Helen’s testament is a story of double temptation and double failure: Huntingdon’s and her own. The diary throws the mature woman of 1828 back to her susceptible, needy and spirited girlhood at the beginning of the decade, the pert niece of a severe aunt whose anxious piety is counter-productive in provoking mischievous answers. When Aunt Maxwell points out the horror of finding your husband ‘“a worthless reprobate, or even an impractical fool”’, Helen flightily wonders, ‘“But what are all the poor fools and reprobates to do, aunt?”’ and mentions the danger of depopulation (p. 132). The levity in Helen is evidently fair game for Huntingdon’s
sparkling flightiness: but Helen is a complex, deep, and deepening character. The notion she boasts of ‘saving’ her irresponsible spouse – a favourite female myth of the mid-nineteenth century – is exposed as rash arrogance, the tragic flaw of pride which brings her falling headlong. It unleashes in Huntingdon a Nemesis whose black taunts she has herself invited: ‘“Yes,
now
, my immaculate angel…”’ (p. 441). Helen’s diary plots her downward course into disillusion, hurt, rage, moral petrification and embitterment. To her alarm, she begins to adapt to the debased norms of Grassdale,

till I am familiarized with vice and almost a partaker in his sins. Things that formerly shocked and disgusted me now seem only natural… Fool that I was to dream that I had strength and purity enough to save myself and him! (p. 262)

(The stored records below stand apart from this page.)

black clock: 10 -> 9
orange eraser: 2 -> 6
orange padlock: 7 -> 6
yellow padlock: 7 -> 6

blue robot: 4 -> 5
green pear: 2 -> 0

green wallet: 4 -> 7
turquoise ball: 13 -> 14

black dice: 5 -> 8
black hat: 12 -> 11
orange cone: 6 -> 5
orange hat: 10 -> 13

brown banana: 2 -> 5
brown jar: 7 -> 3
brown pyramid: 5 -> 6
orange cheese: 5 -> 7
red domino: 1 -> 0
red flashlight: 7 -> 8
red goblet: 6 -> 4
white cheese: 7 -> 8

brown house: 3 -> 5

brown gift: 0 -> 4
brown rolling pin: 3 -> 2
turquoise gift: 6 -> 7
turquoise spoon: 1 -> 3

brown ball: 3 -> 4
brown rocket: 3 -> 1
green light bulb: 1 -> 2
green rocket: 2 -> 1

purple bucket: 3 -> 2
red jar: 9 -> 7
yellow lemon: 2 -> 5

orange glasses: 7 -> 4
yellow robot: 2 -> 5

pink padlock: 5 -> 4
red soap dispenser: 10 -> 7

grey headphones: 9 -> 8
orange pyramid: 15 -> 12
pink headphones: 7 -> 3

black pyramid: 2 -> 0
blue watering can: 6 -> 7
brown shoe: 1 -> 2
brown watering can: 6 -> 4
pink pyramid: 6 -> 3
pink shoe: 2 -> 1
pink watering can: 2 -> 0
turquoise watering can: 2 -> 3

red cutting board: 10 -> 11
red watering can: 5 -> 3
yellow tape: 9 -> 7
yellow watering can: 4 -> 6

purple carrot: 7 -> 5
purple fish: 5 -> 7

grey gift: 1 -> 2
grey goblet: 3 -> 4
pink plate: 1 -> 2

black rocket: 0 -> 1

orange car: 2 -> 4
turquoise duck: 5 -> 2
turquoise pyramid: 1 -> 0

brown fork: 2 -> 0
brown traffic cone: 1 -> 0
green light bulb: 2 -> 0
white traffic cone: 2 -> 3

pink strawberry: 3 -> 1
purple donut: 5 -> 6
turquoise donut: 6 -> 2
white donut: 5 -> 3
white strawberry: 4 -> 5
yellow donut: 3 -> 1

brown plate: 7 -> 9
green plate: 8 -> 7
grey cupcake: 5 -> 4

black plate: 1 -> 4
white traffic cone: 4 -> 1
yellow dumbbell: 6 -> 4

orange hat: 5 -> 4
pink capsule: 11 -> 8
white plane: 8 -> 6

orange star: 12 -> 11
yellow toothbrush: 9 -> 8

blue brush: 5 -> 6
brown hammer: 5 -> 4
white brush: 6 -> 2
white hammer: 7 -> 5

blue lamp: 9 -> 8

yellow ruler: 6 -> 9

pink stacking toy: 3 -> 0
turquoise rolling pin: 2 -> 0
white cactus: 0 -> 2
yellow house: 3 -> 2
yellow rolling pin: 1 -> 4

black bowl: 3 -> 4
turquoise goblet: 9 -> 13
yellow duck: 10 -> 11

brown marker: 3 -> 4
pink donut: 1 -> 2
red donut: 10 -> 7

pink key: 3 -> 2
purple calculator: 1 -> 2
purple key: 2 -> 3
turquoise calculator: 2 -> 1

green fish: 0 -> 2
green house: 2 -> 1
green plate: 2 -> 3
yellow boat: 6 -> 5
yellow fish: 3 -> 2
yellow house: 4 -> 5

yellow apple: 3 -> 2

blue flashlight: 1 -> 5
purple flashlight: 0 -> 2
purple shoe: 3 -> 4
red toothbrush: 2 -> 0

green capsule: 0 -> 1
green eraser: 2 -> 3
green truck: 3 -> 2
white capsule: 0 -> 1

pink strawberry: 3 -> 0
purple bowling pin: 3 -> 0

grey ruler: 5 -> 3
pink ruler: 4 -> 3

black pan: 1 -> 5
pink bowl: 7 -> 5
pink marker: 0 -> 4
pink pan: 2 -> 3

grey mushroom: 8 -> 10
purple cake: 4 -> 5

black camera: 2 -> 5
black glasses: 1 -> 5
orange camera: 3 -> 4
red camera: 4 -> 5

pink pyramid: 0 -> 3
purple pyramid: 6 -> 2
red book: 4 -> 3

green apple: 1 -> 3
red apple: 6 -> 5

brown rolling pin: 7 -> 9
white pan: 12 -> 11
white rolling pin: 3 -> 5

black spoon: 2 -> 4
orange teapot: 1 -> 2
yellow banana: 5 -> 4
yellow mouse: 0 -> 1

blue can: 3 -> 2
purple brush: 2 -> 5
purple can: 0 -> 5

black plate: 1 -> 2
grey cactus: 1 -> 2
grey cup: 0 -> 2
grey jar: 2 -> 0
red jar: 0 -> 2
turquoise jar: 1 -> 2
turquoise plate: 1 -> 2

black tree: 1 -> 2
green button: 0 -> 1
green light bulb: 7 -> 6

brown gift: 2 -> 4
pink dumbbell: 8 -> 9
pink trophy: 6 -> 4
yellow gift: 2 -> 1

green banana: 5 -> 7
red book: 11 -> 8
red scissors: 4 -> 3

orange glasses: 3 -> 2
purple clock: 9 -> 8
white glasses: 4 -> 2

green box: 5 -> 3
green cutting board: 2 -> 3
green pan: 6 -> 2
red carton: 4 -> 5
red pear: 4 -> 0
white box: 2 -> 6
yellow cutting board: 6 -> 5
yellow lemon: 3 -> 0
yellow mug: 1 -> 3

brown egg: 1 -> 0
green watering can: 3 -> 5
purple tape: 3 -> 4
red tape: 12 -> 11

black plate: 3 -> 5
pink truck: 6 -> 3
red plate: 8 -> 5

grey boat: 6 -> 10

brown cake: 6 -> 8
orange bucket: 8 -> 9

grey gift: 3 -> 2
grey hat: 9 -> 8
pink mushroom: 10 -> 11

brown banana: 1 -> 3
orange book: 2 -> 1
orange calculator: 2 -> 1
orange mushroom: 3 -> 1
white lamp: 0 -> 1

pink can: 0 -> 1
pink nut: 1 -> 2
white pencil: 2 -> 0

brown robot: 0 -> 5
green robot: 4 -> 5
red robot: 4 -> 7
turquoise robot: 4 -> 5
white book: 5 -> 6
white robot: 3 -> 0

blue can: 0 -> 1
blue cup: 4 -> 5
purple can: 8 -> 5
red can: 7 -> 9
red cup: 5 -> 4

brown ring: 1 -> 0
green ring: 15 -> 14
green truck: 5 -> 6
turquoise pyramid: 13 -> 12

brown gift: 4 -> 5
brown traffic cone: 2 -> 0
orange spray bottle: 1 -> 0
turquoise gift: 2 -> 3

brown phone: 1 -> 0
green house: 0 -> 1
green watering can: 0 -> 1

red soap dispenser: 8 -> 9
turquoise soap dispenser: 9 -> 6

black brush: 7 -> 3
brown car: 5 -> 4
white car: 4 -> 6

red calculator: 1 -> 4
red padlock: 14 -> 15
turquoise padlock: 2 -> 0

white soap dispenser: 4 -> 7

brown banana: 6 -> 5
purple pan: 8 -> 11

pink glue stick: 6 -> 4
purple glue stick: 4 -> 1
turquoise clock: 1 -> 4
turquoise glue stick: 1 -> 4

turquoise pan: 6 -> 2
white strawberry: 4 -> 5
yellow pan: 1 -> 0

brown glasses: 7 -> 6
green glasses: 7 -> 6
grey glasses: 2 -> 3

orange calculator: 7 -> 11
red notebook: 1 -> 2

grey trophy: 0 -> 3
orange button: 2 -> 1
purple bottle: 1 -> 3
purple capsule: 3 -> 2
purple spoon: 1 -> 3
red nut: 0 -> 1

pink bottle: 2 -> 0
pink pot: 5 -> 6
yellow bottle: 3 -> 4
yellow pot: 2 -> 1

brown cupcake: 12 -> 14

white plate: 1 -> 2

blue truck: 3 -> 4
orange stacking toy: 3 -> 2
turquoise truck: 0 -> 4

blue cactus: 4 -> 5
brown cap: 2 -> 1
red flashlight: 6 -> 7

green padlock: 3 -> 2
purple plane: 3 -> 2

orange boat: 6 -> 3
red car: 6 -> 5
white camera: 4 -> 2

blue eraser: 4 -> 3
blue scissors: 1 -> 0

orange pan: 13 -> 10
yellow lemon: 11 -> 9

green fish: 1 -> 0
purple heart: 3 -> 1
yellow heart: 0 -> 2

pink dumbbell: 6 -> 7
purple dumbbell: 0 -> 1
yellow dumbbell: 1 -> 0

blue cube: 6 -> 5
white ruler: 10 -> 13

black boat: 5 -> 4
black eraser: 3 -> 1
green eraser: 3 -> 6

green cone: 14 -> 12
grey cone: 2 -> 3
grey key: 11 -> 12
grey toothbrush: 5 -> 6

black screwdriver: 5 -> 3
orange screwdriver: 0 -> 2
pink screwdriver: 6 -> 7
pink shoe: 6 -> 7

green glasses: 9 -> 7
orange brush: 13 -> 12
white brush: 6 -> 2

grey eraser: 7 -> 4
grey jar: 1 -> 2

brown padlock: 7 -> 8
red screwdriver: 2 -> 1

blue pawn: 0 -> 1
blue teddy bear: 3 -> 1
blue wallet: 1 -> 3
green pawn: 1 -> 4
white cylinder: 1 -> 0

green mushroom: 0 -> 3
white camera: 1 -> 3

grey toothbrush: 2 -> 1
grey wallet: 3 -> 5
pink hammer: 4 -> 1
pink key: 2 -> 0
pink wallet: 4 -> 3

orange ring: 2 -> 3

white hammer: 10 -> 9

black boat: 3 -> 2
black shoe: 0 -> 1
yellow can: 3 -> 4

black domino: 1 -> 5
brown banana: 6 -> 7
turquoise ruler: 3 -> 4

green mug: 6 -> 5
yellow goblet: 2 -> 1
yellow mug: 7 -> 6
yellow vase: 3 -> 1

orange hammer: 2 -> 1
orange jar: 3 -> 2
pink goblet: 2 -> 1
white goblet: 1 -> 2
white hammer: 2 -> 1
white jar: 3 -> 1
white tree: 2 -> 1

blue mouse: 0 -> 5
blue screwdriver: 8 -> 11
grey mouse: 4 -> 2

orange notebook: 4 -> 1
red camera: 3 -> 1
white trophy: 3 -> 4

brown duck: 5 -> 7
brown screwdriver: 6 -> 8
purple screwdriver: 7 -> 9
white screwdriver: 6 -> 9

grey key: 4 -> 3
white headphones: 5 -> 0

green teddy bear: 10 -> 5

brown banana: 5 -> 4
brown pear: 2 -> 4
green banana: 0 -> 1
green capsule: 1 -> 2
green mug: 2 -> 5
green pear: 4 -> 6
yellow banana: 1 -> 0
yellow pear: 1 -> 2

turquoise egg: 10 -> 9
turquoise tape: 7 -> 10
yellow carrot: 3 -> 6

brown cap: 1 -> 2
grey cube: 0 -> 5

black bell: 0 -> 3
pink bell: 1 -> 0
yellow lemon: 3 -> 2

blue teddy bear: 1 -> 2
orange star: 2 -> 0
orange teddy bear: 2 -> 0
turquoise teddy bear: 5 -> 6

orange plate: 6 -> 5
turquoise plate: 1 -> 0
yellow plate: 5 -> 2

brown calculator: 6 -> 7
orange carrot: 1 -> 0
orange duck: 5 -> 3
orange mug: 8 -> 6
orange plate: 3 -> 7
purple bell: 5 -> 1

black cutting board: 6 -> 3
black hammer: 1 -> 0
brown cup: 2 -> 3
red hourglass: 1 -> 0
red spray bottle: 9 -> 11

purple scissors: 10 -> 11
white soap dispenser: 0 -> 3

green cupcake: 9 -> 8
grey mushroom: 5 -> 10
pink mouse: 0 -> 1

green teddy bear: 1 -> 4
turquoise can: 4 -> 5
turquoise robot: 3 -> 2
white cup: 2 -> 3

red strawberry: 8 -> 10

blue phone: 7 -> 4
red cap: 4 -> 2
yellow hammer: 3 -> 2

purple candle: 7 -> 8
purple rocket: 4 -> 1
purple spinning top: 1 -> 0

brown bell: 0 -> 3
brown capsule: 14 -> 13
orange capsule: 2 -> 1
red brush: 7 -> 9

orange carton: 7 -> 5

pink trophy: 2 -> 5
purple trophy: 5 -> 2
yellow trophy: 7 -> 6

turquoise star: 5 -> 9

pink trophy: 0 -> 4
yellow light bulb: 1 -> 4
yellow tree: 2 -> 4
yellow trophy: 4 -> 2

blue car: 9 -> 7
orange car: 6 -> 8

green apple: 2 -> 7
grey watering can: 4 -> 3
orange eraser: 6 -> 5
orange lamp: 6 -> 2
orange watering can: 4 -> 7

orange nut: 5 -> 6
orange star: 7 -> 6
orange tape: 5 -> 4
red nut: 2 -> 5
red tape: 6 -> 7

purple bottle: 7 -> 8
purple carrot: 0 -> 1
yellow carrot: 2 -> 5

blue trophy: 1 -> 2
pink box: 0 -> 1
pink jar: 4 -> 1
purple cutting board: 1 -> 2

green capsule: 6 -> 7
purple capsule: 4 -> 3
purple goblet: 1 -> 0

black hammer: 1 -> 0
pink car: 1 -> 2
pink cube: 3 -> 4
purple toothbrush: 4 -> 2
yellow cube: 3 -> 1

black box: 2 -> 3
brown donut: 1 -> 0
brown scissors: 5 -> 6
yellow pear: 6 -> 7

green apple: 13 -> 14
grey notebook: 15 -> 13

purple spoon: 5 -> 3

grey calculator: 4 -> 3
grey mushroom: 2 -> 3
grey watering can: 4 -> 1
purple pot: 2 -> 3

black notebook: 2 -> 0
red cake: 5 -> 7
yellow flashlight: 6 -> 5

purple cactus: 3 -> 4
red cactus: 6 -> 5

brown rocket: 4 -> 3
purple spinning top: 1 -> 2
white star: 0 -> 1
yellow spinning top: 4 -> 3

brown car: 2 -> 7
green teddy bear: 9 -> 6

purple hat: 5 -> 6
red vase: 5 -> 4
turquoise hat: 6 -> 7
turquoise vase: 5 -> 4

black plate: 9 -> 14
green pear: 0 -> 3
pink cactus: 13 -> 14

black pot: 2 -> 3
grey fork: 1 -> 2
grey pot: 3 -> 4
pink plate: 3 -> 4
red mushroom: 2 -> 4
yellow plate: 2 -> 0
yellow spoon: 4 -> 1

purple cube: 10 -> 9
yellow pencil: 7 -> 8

Her temper sours; her tongue lashes out, for ‘I am no angel’ (p. 267). Helen wrestles not only against her husband but against herself, for her own soul. The two climaxes of action come in Chapter 33, the anguished scene in the shrubbery in which she comes face to face with her husband’s adultery; and Chapter 40, the centre of violation, in which Huntingdon rakes through her diary, discovers her savings and has her paintings burned, a spiritual rape. Huntingdon’s early proposal to ‘“Let me have its bowels then”’, as he eviscerates her portfolio, and rifles the contents (p. 160), proleptically foreshadows the vandalizing of Helen’s inner and private world and the destruction of her means of subsistence.